The only mail it cannot accommodate are international packages weighing more than two pounds, packages over 10 pounds and insured packages.
“(Before the kiosks were installed) I had a lot of students come to the main mail room asking if we sold stamps or if we could mail a package, and I’d always have to direct them to the post office,” said Whit Allen, manager of Campus Mail Services. “It became an every other day thing.”
Allen heard of mail kiosks being used at a conference at Lipscomb University in San Diego and decided to look into this concept.
“I went to Lipscomb last year, and everyone there seemed to love it from faculty and staff to students,” Allen said. “They sold me.”
Allen said that everyone from small children to the elderly will have no trouble using the machine.
“I haven’t received any calls from anyone asking how to do ‘this’ or ‘that,’” Allen said.
The kiosks are touch screen and can be viewed in both English and Spanish.
Mail services picks up the mail from each kiosk every day at 4 p.m. and takes the mail to the Auburn City Post Office.
Additional pick-up times will be added in the future if it is deemed necessary.
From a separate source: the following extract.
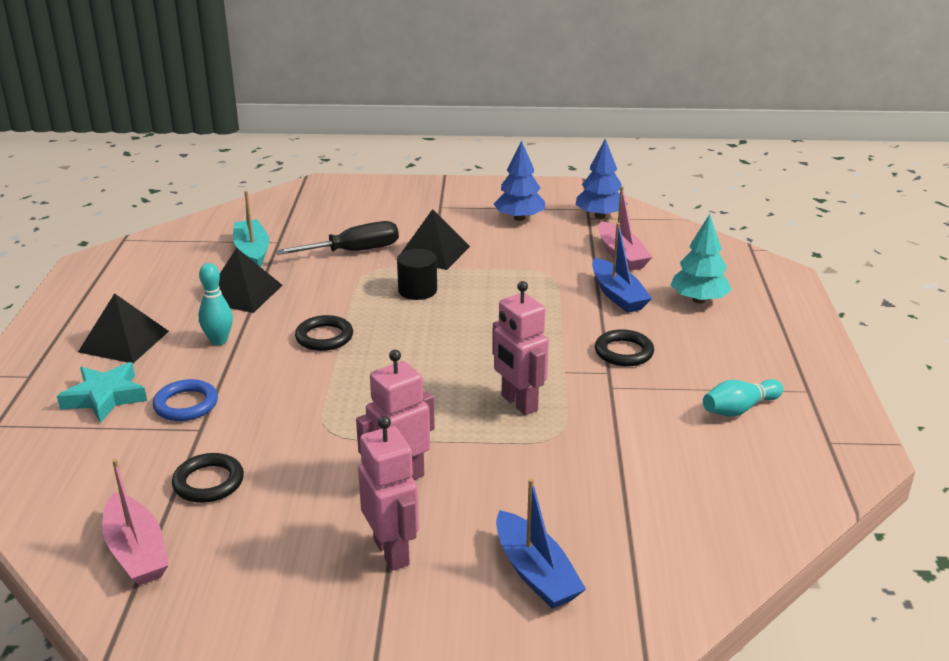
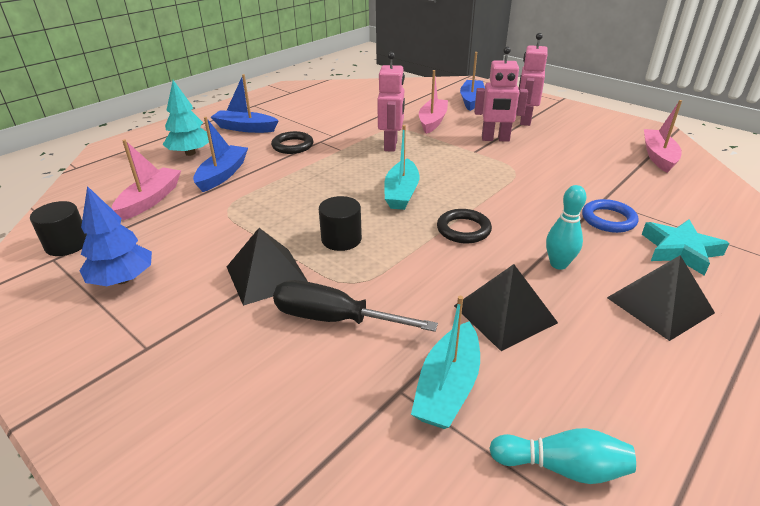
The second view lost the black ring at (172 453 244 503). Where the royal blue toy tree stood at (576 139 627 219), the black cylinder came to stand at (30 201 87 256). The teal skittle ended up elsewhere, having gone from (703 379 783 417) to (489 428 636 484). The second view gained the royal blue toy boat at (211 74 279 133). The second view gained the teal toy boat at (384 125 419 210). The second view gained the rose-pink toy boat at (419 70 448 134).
“The post office is glad we’re doing what we’re doing,” Allen said. “They’re excited we have machines here on campus for the students to use.”
As excited as the post office is for these kiosks, Auburn students may be the most excited.
“I’ve had to mail a few items since I’ve been at Auburn, and it can be difficult if you live on campus,” said Megan Barbar, junior in pre-veterinary medicine. “Mailing letters on campus will be much more convenient.”
“I talked to a few students and they have enjoyed (the kiosks) tremendously,” Allen said. “I’m glad I brought something on that’s beneficial to the University as a whole.”
Auburn faculty have also found the new kiosks useful.
Brian Connelly, professor of management, has used the service several times and has found it to be extremely useful.
“This kiosk has been fabulous,” Connelly said. “I used to have to go to the post office, and this saves a lot of gas and more importantly, my time.
The funding for the kiosks came from the mail services budget at no additional cost to students or faculty.
“There is no cost for using these services,” Allen said. “The machine is there for the Auburn University family. There are no extra fees or hidden costs.”
Allen also said certain schools in the area do not have mail kiosks, but are beginning to look into them after seeing the success the kiosks have had.
“Our competition in (Tuscaloosa) doesn’t have one yet,” Allen said, “(Alabama) is looking into purchasing a machine.”
Additional kiosks may be built in the future.
“(Building) more kiosks is definitely an option,” Allen said. “We may put another one sometime down the road in either Shelby or Lowder. We want to make it as convenient as we possibly can for the students.”